What was also discussed in that post was that the necessary short term changes to wealth taxation fall into three groups. They are, firstly, to equalise tax rates on equivalent sources of income or allowances. Second, it is by reconsidering those things that should be taxed that are not but might be if the goal of greater equality is to be achieved, and vice versa. In other words, those parts of available tax bases subject to exemptions and reliefs need to be reviewed. Third, it is about creating a more progressive tax system by changing tax rates without challenging, as far as possible, the first objective.
Restricting pension tax reliefs
In a recent academic paper co-authored with Prof Andrew Baker of the University of Sheffield we explored issued relating to wealth in the UK and the impact of tax upon it. As we noted, wealth is held as follows, based on the most recently available data at the time we were writing (it’s since been updated but with little consequence for the argument made here):
Of that total wealth we noted that most property wealth (in the forms of people’s homes), all pension wealth, and about a third of financial wealth at that time, in the form of ISAs, was tax subsidised. As we noted, also drawing attention to an analysis we had prepared on the costs of various tax reliefs in that same paper:
In total, therefore, it is likely that 81 per cent of UK personal wealth is held in heavily tax incentivised assets. The tax system – which incentivises these assets at a cost of more than £86n a year – is not neutral in the process. This analysis suggests that about 20 per cent of tax reliefs might be used in ways that promote inequality in the UK.

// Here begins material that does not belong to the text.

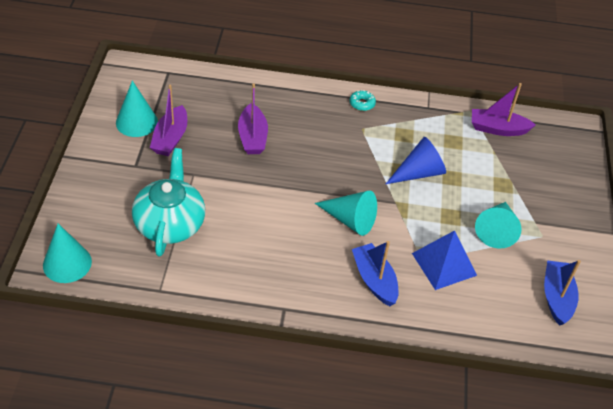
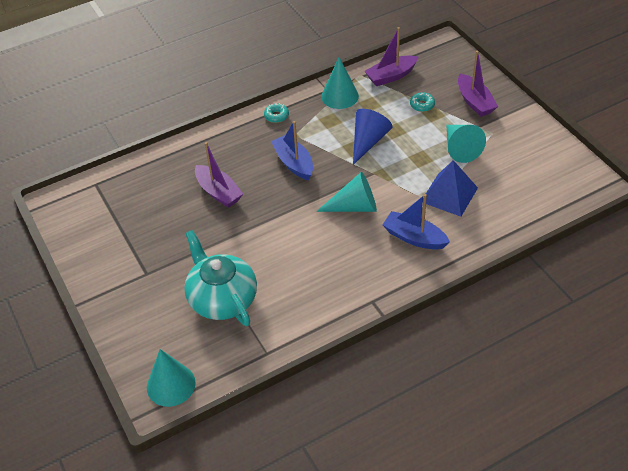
camera: 30 degrees left, 0 degrees up
(136, 122) = (111, 239): turquoise cone -> turquoise cone (340, 96)
(170, 138) = (153, 234): purple boat -> purple boat (474, 102)
(500, 171) = (422, 105): none -> turquoise donut
(557, 297) = (541, 168): blue boat -> blue boat (294, 163)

The figures can be open to minor reinterpretation, and will change slightly over time, but however we think this analysis is undertaken the same broad conclusion will be reached. In that case if the issue of wealth inequality is to be tackled then so too must tax reliefs be reformed.
The most egregious of these reliefs is that for pension c0ntributins. The rules in this area are complex, most especially when they are tapered and partially withdrawn in various ways for those who are on the highest incomes (which has, overall, been a welcome step taken in recent years). However, the cost of this relief remains high. This data comes from HM Revenue & Customs:
It is important to note that HM Revenue & Customs like to suggest that tax paid on pensions can be offset against the current cost of pension tax relief, but doing so breaches all the rules of accounting. The tax paid on pensions enjoyed in the current year relates to the tax reliefs given in earlier years, and not those of the current year. As such they cannot be offset. Items must relate to the same year to be offset.
The result is that the most recent estimate of the cost of pension tax reliefs is £37.2 billion for tax plus £16.5 billion of national insurance, or about £53.7 billion a year. That is almost exactly the same as current defence spending:
There is an argument as a result that this relief should be abolished altogether as a cost that cannot be afforded.
Instead the issue that is of concern is that it is still the case that a great many people paying higher rate taxes (who represent approximately 12% of the taxpaying population) enjoy tax relief at 40% on the contributions that they make to pensions when about 88% of the UK population receive tax relief at 20%.
In other words, those who are the highest earners get at least double the tax relief for each pound that they contribute to their pension pot compared to most people, and this is bound to increase wealth inequality in the UK.
This is very obviously inappropriate: subsidising those already best off more than those who are not is contrary to the principle of seeking to reduce inequality that should be inherent in the UK tax system.
The solution is quite simple: no contribution to a pensions fund should enjoy tax relief at a rate greater than the basic rate of UK income tax. Higher rate pension tax relief should be abolished.